My central points (mostly implicit until the end) were:

  • That the biggest challenge of the digital is all the baggage that we have inherited from in-person teaching, and our continuing need to interoperate with in-person institutions.
  • That pedagogies are neither universal nor neutral. They are solutions to problems of learning in a particular context, in assembly with countless constraints and possibilities provided by that context: people, tools, structures, methods, systems, and so on.
  • That solutions to learning in a physical context – at least in the one-to-many model of traditional education systems – inevitably lead to a very strong power imbalance between teacher and learner, where the teacher is in control of every moment that the teaching event occurs. This has many repercussions, not least of which being that needs for autonomy and competence support are very poorly addressed (though relatedness comes for free), so it is really bad for intrinsic motivation.
  • Thus, the pedagogies of physical spaces have to compensate for the loss of control and achievable challenge that they naturally entail.
  • That the most common approach – and, again, an almost inevitable (i.e. the shortest path) follow-on from teaching a lot of people at once – involves rewards and punishments, that massively impair or destroy intrinsic motivation to learn and, in most cases, actively militate against effective learning.
  • That the affordances of teaching everyone the same thing at once lead fairly naturally to credentials for having learned it, often achieved in ‘efficient’ ways like proctored exams that are incredibly bad for learning, and that greatly reinforce the extrinsic motivation that is already highly problematic in the in-person modality. The credentials, not the learning, become the primary focus.
  • That support for autonomy and competence are naturally high in online learning, though support for relatedness is a mix of good and bad. There is no need for teachers being in control and, lacking most of the means of control available to in-person teachers, the only reliable way to regain it is through rewards and punishments which, as previously mentioned, are fatal to intrinsic motivation.
  • That the almost ubiquitous ways that distance educators inherit and use the pedagogies, methods, and structures of in-person learning – especially in the use of coercion through rewards and punishments (grades, credentials, etc) but also in schedules, fixed-length courses, inflexible learning outcomes, etc – are almost exactly the opposite of what its technologies can best support.

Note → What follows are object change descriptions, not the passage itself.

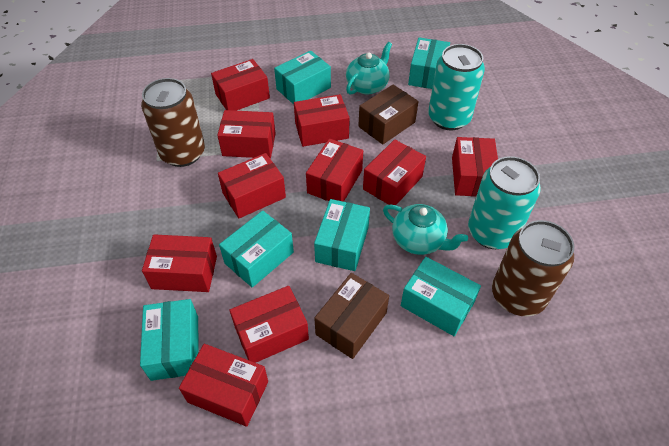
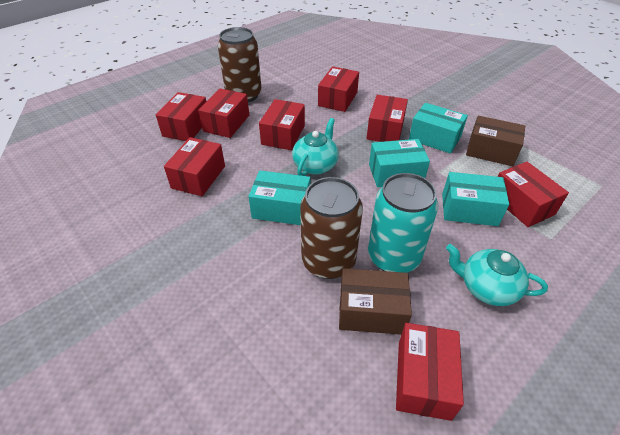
red box: 10 -> 8
turquoise box: 6 -> 4
turquoise can: 2 -> 1

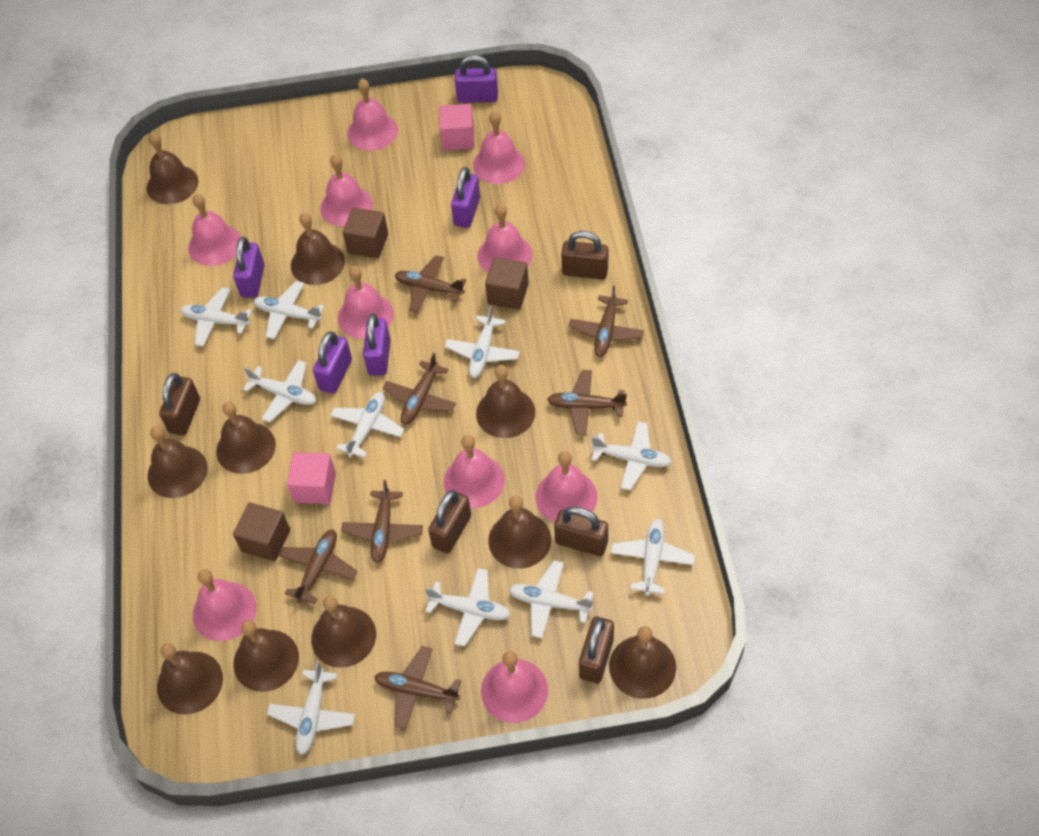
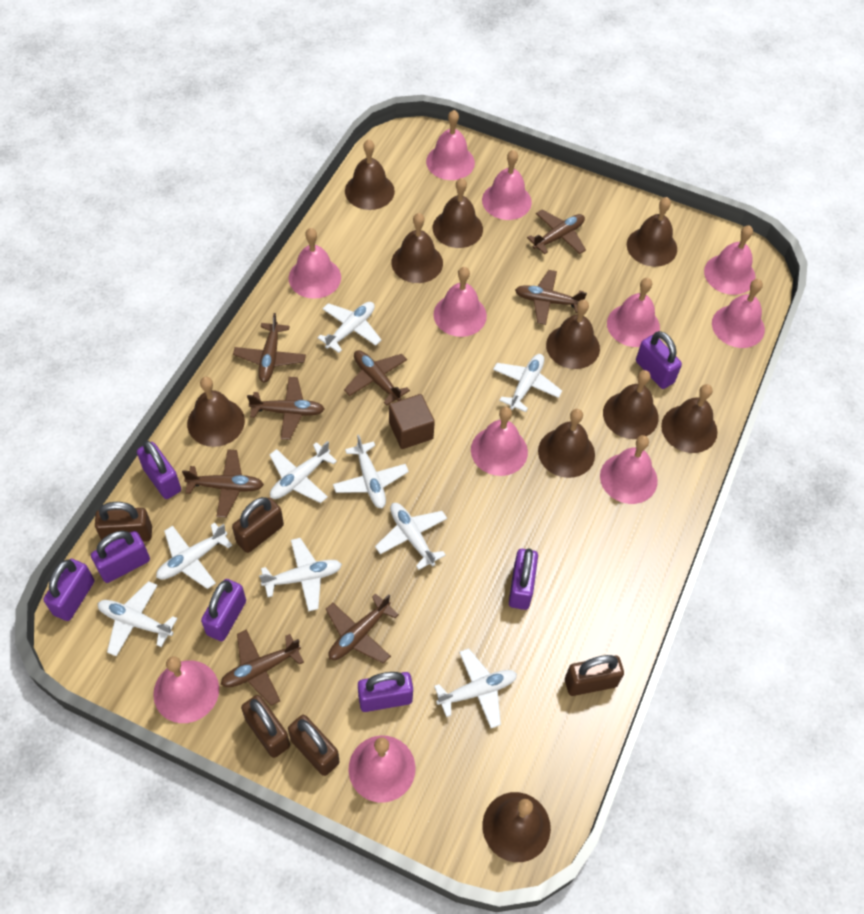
brown cube: 3 -> 1
brown plane: 7 -> 8
pink bell: 10 -> 11
pink cube: 2 -> 0
purple padlock: 5 -> 7
white plane: 10 -> 9

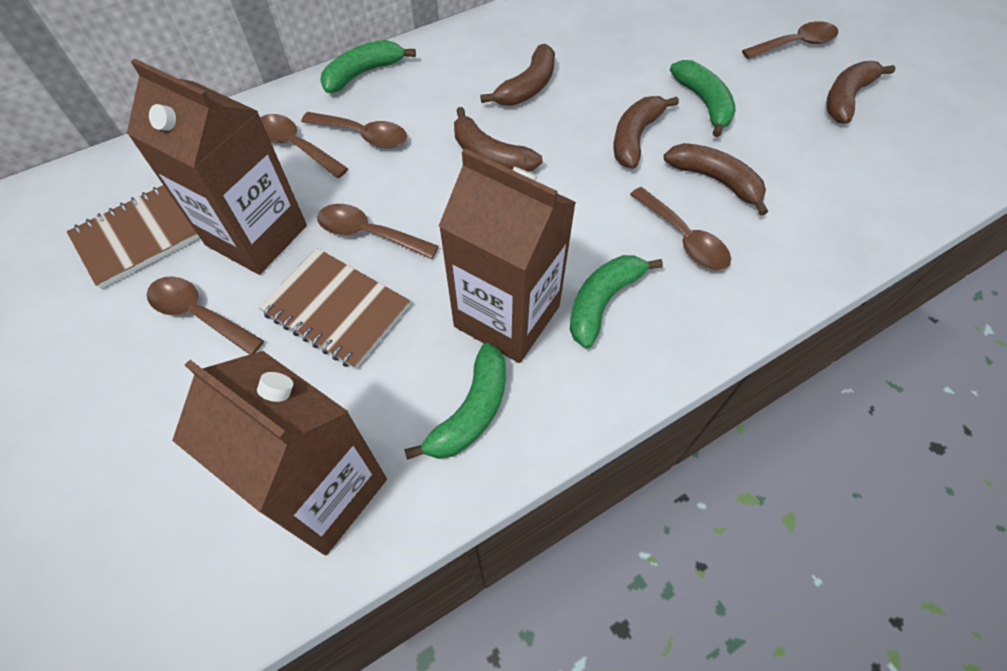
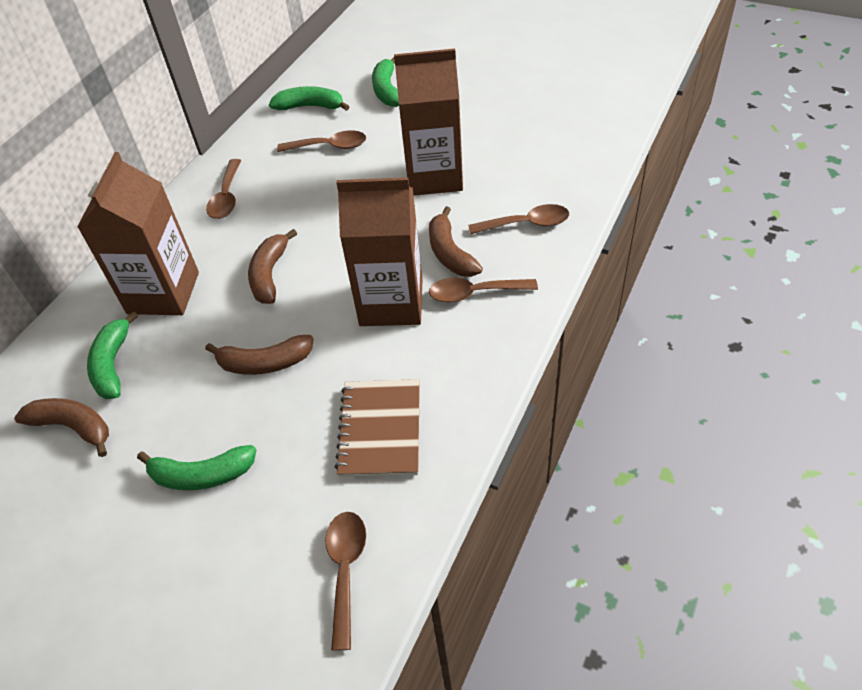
brown banana: 5 -> 4
brown notebook: 2 -> 1
brown spoon: 6 -> 5

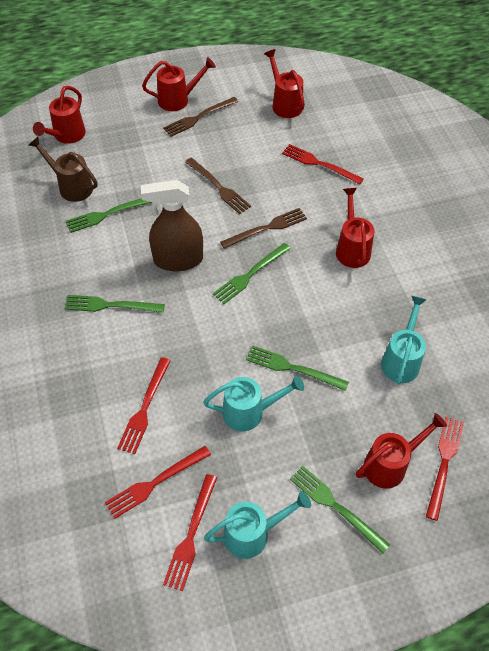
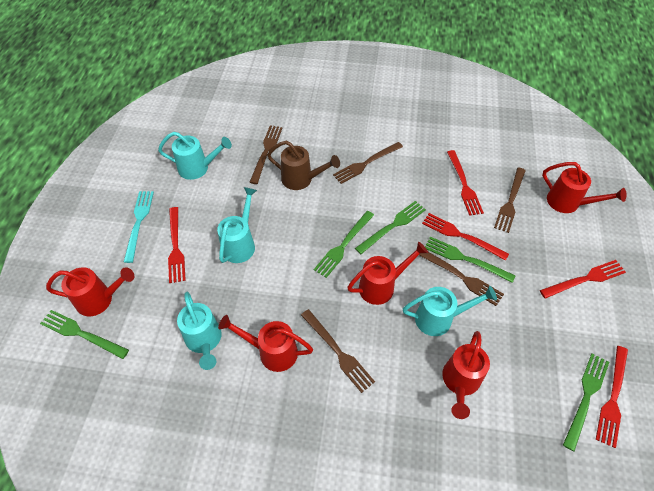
brown fork: 3 -> 5
brown spray bottle: 1 -> 0
turquoise fork: 0 -> 1
turquoise watering can: 3 -> 4

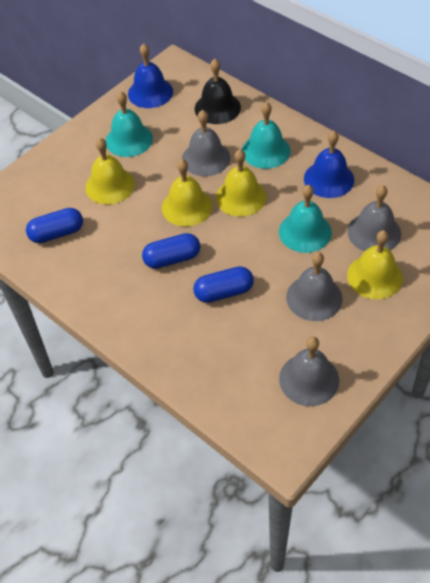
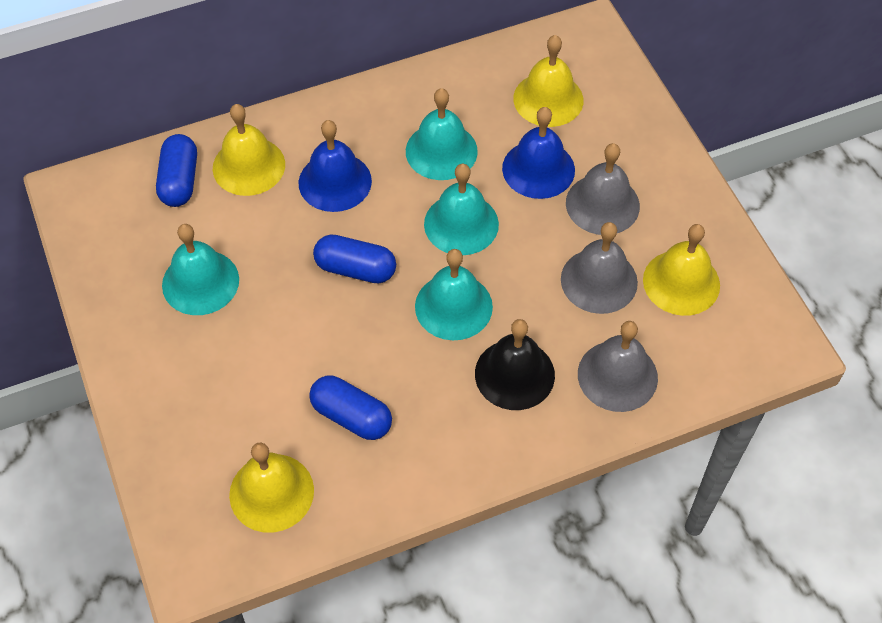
grey bell: 4 -> 3
turquoise bell: 3 -> 4

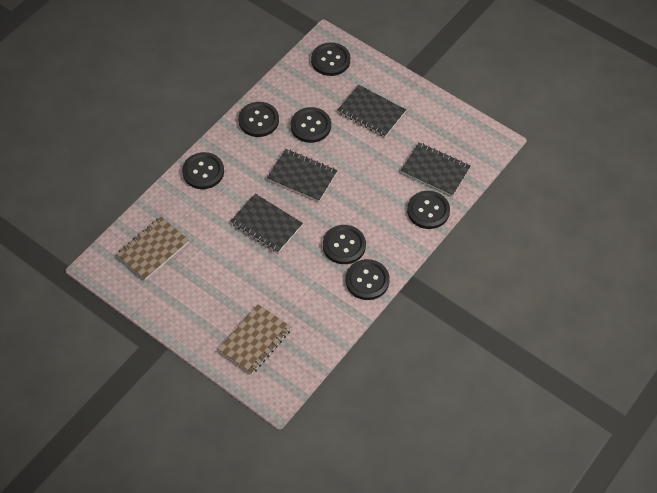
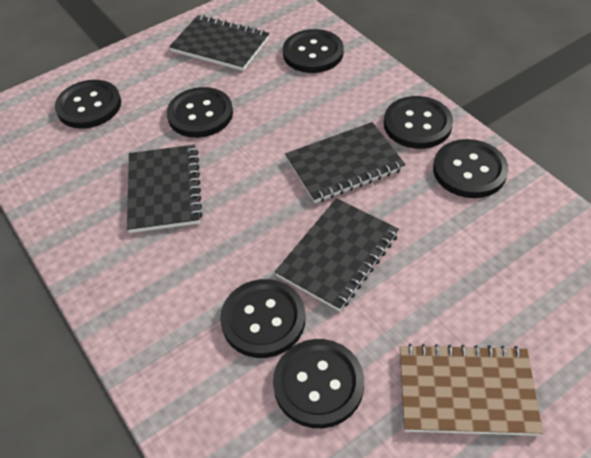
brown notebook: 2 -> 1

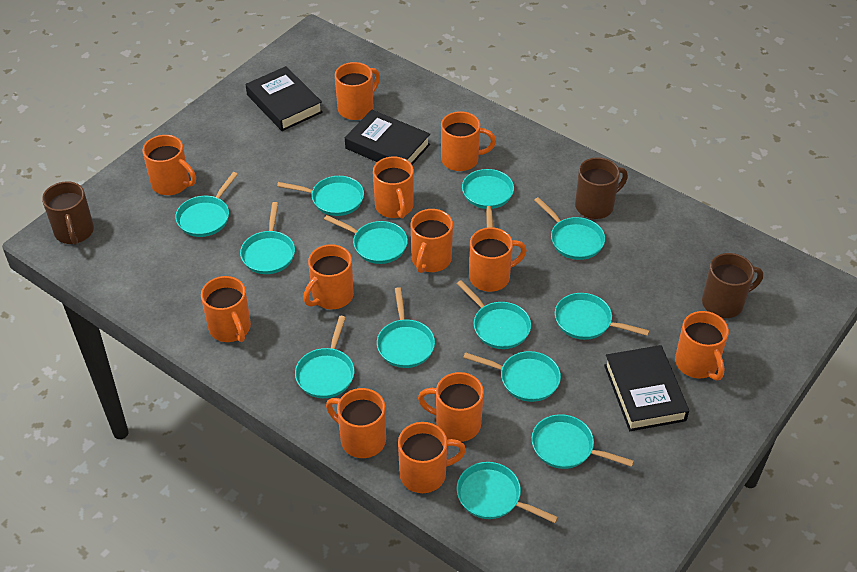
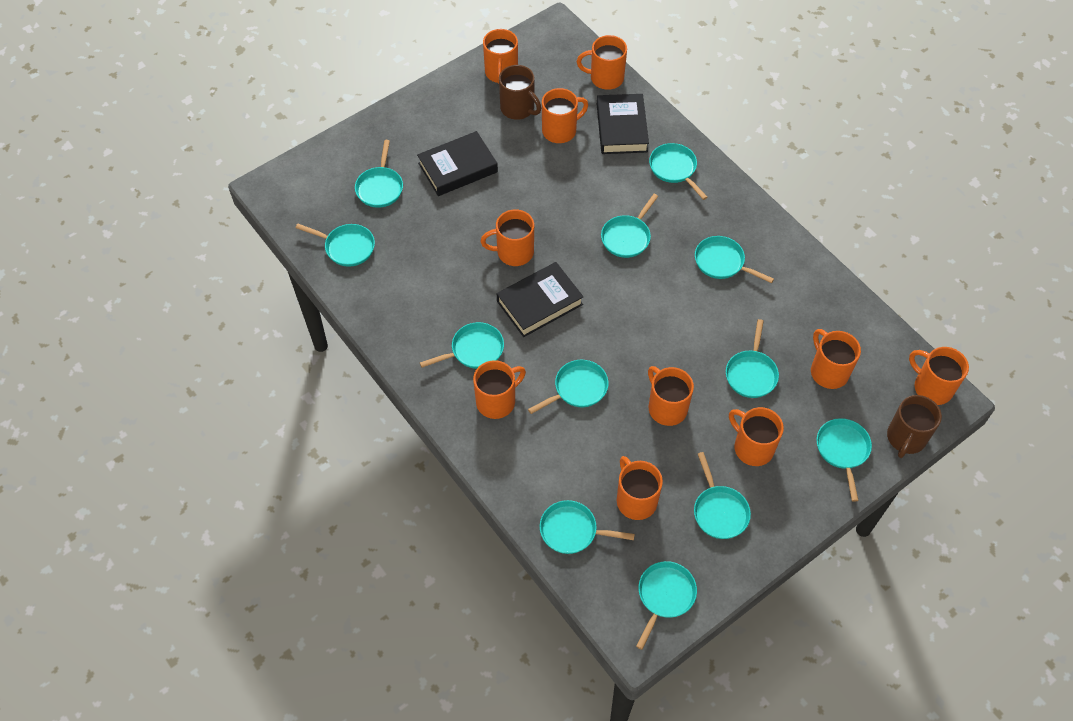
brown mug: 3 -> 2
orange mug: 12 -> 10
turquoise pan: 13 -> 12

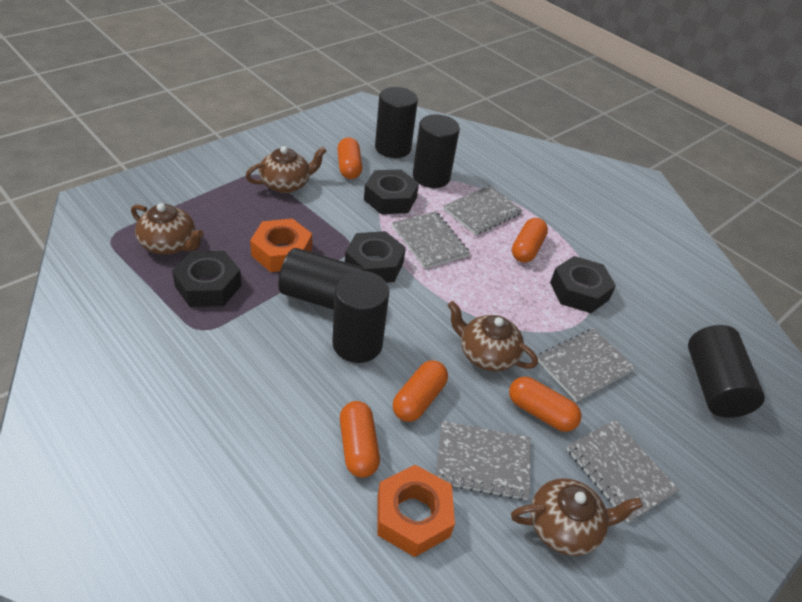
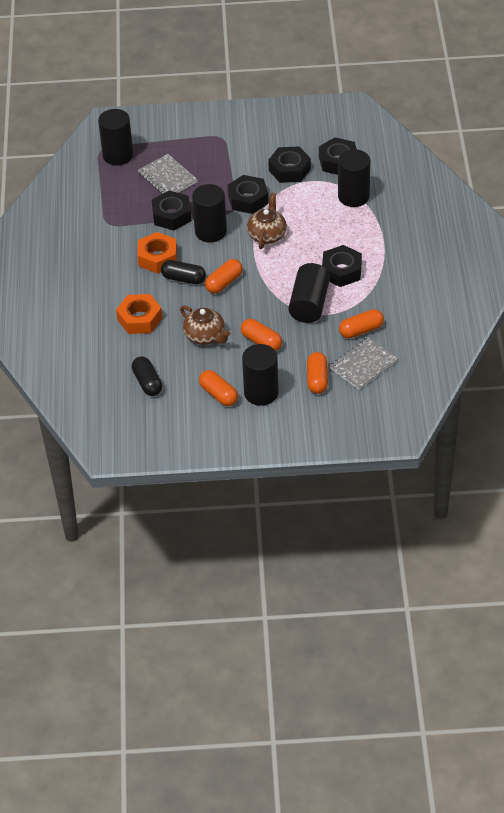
black capsule: 0 -> 2
black nut: 4 -> 5
brown teapot: 4 -> 2
grey notebook: 5 -> 2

Towards the end, acknowledging that it is difficult to change such complex and deeply entangled systems (much though it is to be desired) I presented some ways of reducing the challenges of the physical in online teaching, and regaining that lost intrinsic motivation, that I summarized thus:

  • Let go (you cannot and should not control learning unless asked to do so), but stay close;
  • Make learning (not just its products) visible (and, in the process, better understand your teaching);
  • Make learning shared (cooperation and, where possible, collaboration built in from the ground up);
  • Don’t ever coerce (especially not through grades);
  • Care (for learners, for learning, for the subject).

It’s a theme that I have spoken and written of many, many times, but (apart from the last few slides) the way I presented it this time was new for me. I had fun pretending to be different people, and the audience seemed to like it, in a challenging kind of a way. There were some great questions at the end, not all of which I had time to answer, though I’m happy to continue the conversation here, or via Twitter.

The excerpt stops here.